After his replacement, Felician moved to his lands in Gömör County. He resided in his estate of Gice (today Hucín, Slovakia) in December 1327. His neighbor and old nemesis Ladislaus Ákos filed a lawsuit against Felician and his namesake son, but they were not present at local county court. Later land donations confirm that Charles I ruled in favor of Felician in the upcoming lawsuits against Ladislaus, so he did not fall out of the king's favor, but certainly lost political influence. In January 1329, Felician complained that one of his familiares, French, son of Benedict, left his service and stole 100 marks. He decided to punish the insult: on 19 February, his soldiers invaded French's house and captured his servant John and swineherd Bene. They were subsequently tortured to death. French denied the accusation of theft, and Nicholas Treutel, the ispán of Pozsony County forced the parties to duel. However, Felician and French finally agreed with each other. Felician summoned 30 nobles, who justified his accusations: subsequently, French had to pay 60 marks as compensation. The document issued on 10 August also stated that if Felician died in the meantime, his son, Felician IV was owed the remaining debt, which French had to pay nineteen days later, on 29 August. This short period of time confirms Felician's advancing age and, probably, declining health.

==Failed regicide==
===Assassination attempt and death===

Although in these times the people of Hungary enjoyed the loved tranquility of peace and the kingdom was on all sides secure against its enemies, yet the hater of peace and the sower of envy, the devil, put into the heart of a certain soldier named Felicianus, of the line of Zaah, who was already advanced in years and his hair silvered, that he would in one day kill with his sword his lord King Charles and Queen Elizabeth, and the King's two sons Lays and Andreas. [...] In the year of our Lord 1330, on April 17, the Wednesday [sic] after the octave of Easter, the King was at dinner with the Queen and his sons in his residence before the castle of Vyssegrad, when Felicianus secretly entered and stood before the King's table. He drew his sharp sword from its scabbard and like a mad dog threw himself upon the King, the Queen and the sons in pitiless desire to kill them. But the pity of a pitiful God prevented him from executing his intent. Yet he slightly wounded the King in the right hand. But, alas, from the right hand of the most saintly Queen he severed four fingers which in her almsgiving she was wont to extend in pity to the poor, the wretched and the downcast. [...] Then he [Felicianus] tried to kill the royal princes who were present, but their tutors, Gyula de Kenesich's son [Nicholas Tapolcsányi] and Nicolaus, son of the Count Palatine Johannes, placed themselves in his way and received mortal wounds in the head, but the boys were unhurt.

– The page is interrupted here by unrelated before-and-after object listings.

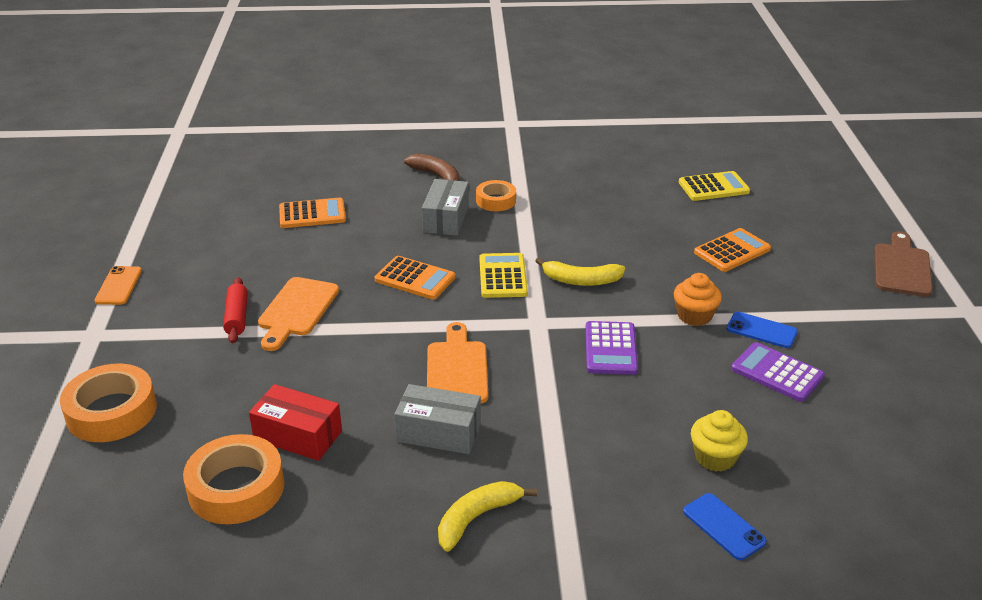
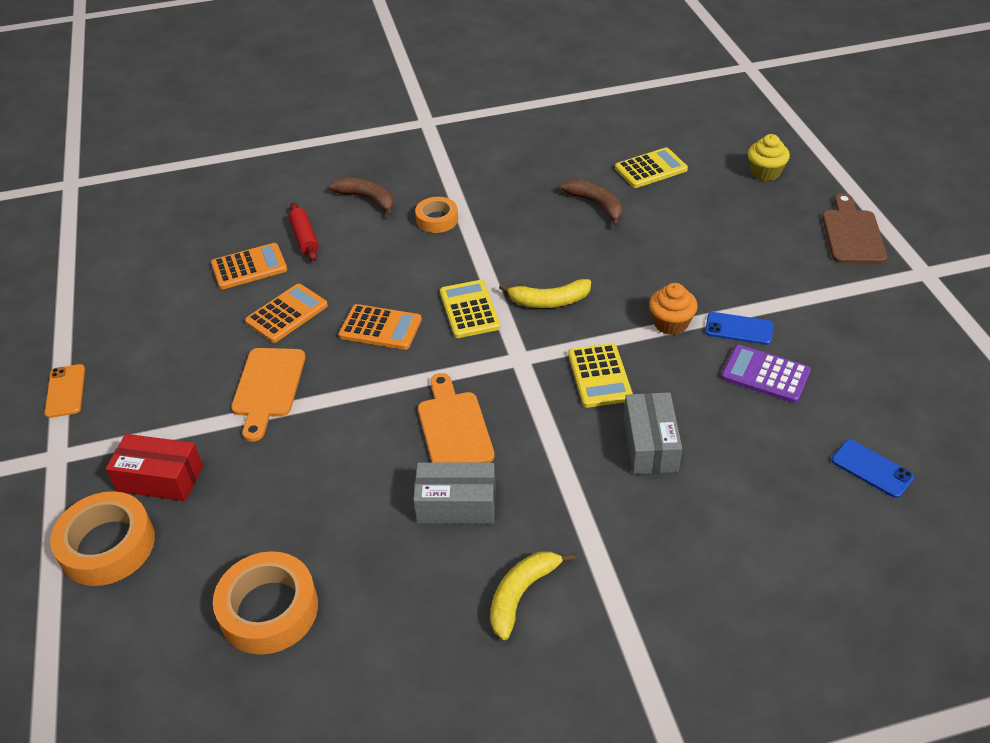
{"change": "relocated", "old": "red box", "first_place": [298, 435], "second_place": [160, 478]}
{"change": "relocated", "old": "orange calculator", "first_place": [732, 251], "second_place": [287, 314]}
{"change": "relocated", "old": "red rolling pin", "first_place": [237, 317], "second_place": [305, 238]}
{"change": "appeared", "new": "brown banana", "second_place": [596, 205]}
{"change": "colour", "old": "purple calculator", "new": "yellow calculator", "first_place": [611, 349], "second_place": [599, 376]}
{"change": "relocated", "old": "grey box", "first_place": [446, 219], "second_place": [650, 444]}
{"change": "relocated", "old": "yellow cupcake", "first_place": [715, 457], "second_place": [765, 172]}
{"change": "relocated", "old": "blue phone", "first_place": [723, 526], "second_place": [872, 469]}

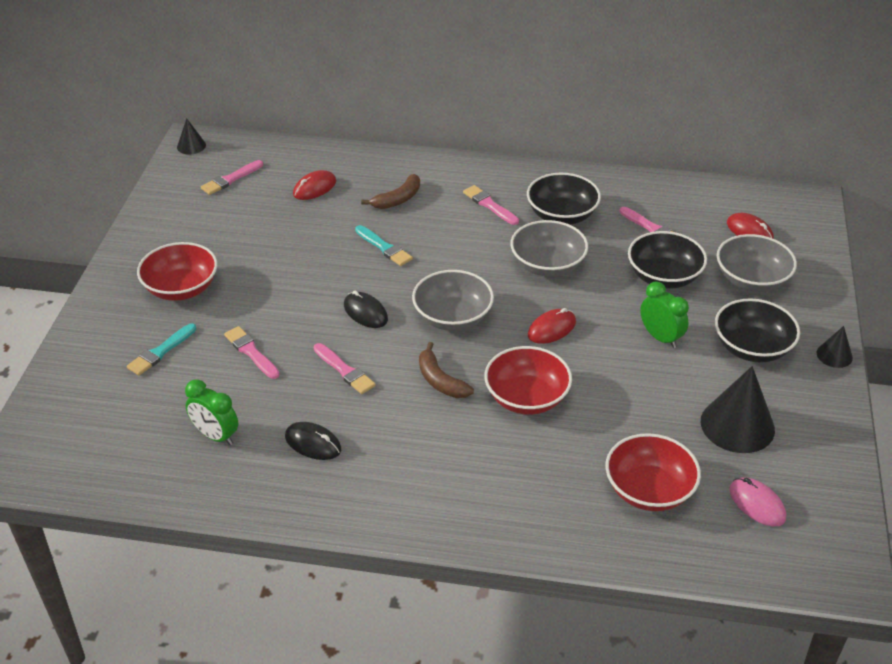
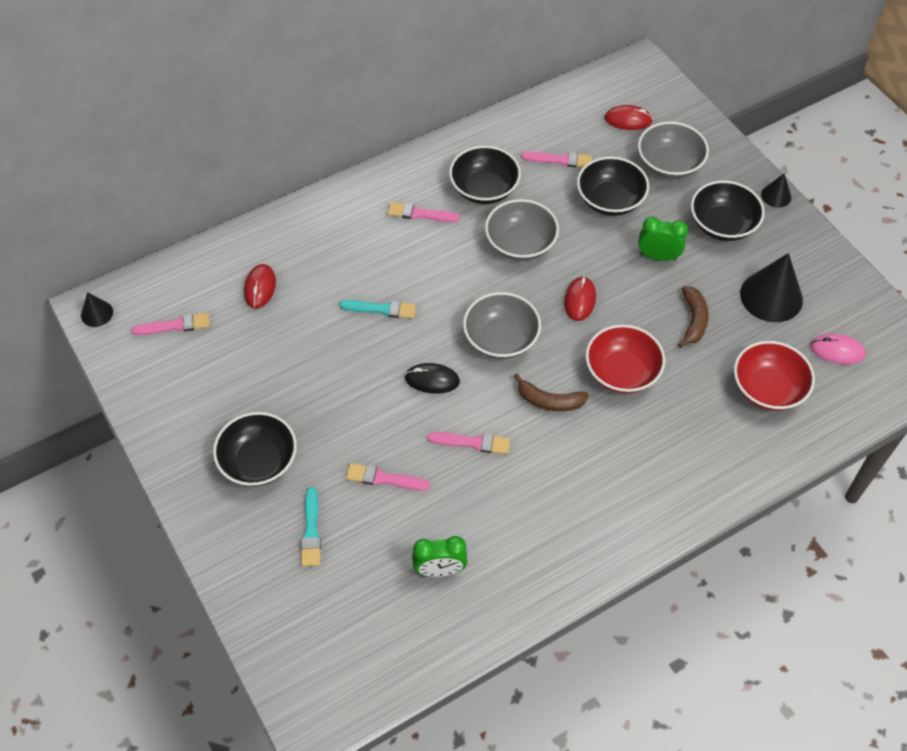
{"change": "spun", "old": "pink brush", "first_place": [230, 179], "second_place": [175, 325], "degrees": -105}
{"change": "colour", "old": "red bowl", "new": "black bowl", "first_place": [181, 288], "second_place": [259, 461]}
{"change": "relocated", "old": "brown banana", "first_place": [398, 199], "second_place": [693, 320]}
{"change": "missing", "old": "black mouse", "first_place": [313, 443]}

Then Johannes, son of Alexander from the county of Potok, a youth of good disposition who was the Queen's second cup-bearer, threw himself upon Felicianus as upon a wild beast and struck at him with a dagger [bicellus] between the neck and the shoulder with such force that he felled him to the ground. Then from this side and that the King's soldiers rushed in and dispatched him as if he were some monster, severing the wretch's limbs with their terrible swords. [...]
— The Hungarian Illuminated Chronicle

On 17 April 1330, Wednesday, Felician Záh, stormed into the dining room of the royal palace at Visegrád with a sword in his hand and attacked the royal family. He wounded both Charles and the queen on their right hand and attempted to kill their two sons, Louis and Andrew, before the royal guards killed him.

===Subsequent reprisal===

His [Felician's] head was sent to Buda and his hands and feet to other cities. His only son, who was a young lad, and a servant who was faithful to him, took to flight, but they were caught and tied to the tails of horses, and thus they ended their life. The bodies were cast into the street, and the dogs gnawed their bones.